A study, by scientists from Brown University and Israel's Weizmann Institute of Science, has put paid to any images of a tropical paradise on the Red Planet but throws light on where to look for the early Martians.
Combining the effect of volcanism with the latest climate models of early Mars, the study suggests that periods of temperatures warm enough for water to flow most probably lasted for only tens or hundreds of years at a time.
A dim sun that existed billions of years ago combined with a thin atmosphere unable to retain heat required to keep water flowing have left scientists unable to explain the abundant evidence of water that once flowed on the surface of Mars.
The present theory shows a way to reconcile both, says James W Head, professor of earth, environmental and planetary sciences at Brown University and co-author of the new paper with Weizmann's Itay Halevy.
"This new analysis provides a mechanism for episodic periods of heating and melting of snow and ice that could have each lasted decades to centuries."
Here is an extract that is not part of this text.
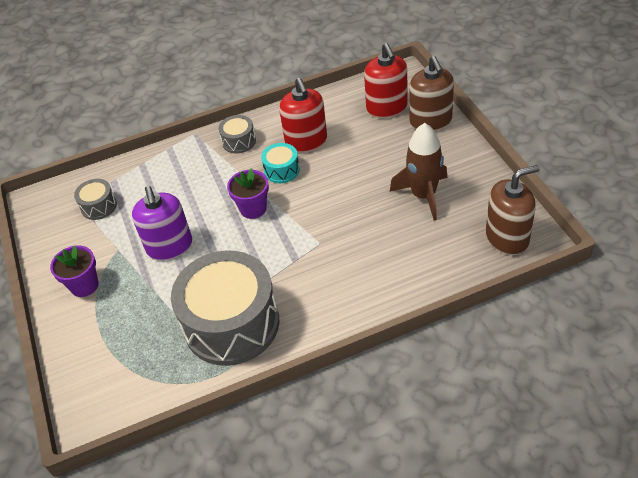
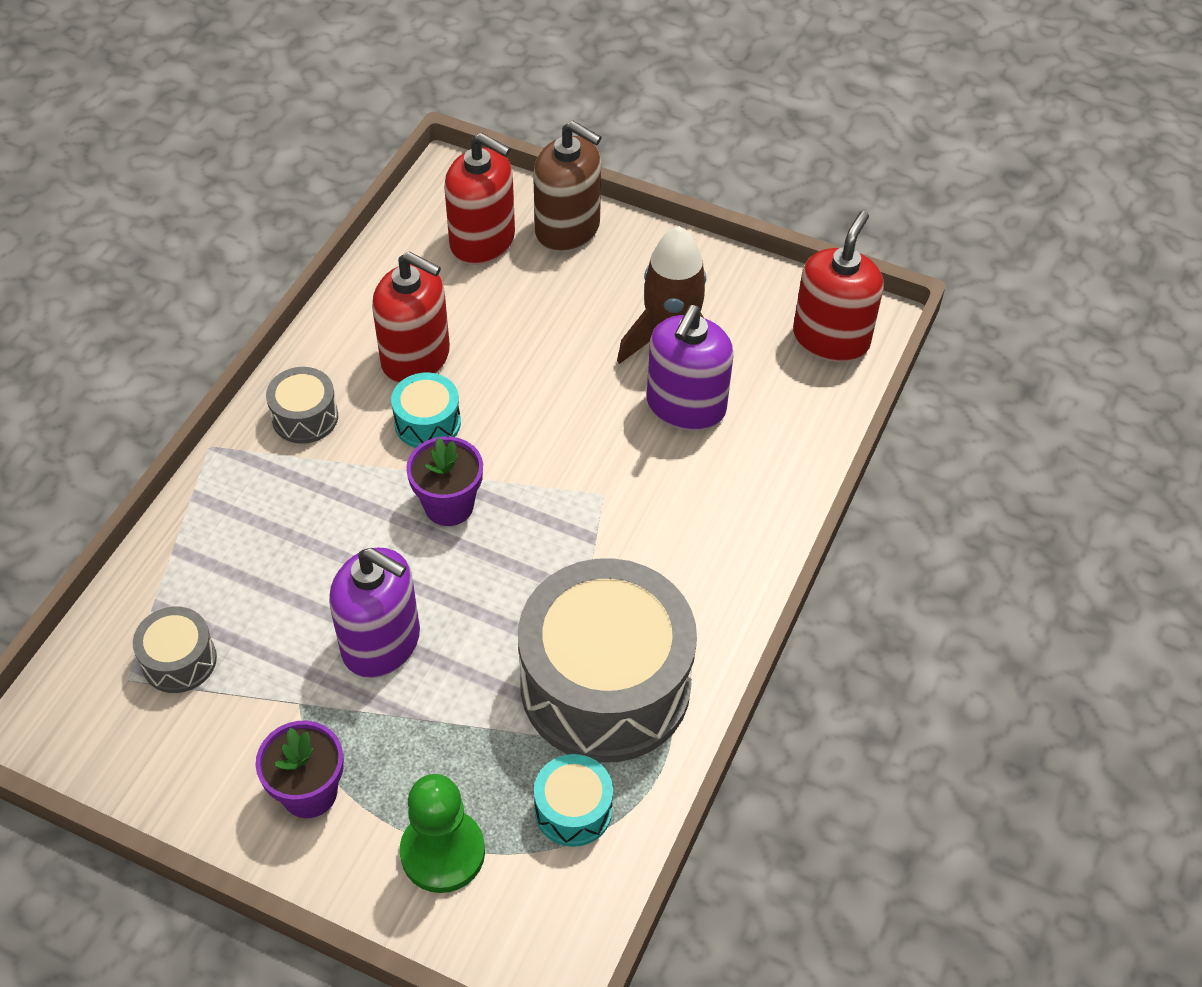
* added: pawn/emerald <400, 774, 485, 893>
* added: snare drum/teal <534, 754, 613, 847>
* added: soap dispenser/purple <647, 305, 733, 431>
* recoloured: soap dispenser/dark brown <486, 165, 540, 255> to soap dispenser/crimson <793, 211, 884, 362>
Geological features on Mars suggest water flow dates to around 3.7 billion years ago, when massive volcanoes are thought to have been active and huge lava outpourings occurred.
But volcanism on earth leads to cooling by the sulphur aerosols released in eruptions. By spreading across the atmosphere, they reflect a part of the sunlight.
However, on the dusty Martian landscape, the sulphuric acid would have stuck to dust particles and been unable to reflect sunlight. In addition, the sulphur dioxide being a greenhouse gas would have heated the atmosphere, say Head and Halevy.
The team compares the early Martian situation to what prevails today in Antarctica, where the average yearly temperature is way below freezing, but peak summer daytime temperatures can exceed the melting point of water, forming transient streams, which then refreeze.
On Mars, this heating was provided by the volcanoes. But once the volcanoes became dormant, the flow stopped.
Also picking cues from Antarctica, where life in the form of algal mats, bides for the episodic infusion of water to bloom, Head says that the ancient and currently dry and barren river and lake floors on Mars may harbour the remnants of primitive Martian life, if it ever existed.
Studies have hinted at the possibility of life during warmer periods on Mars.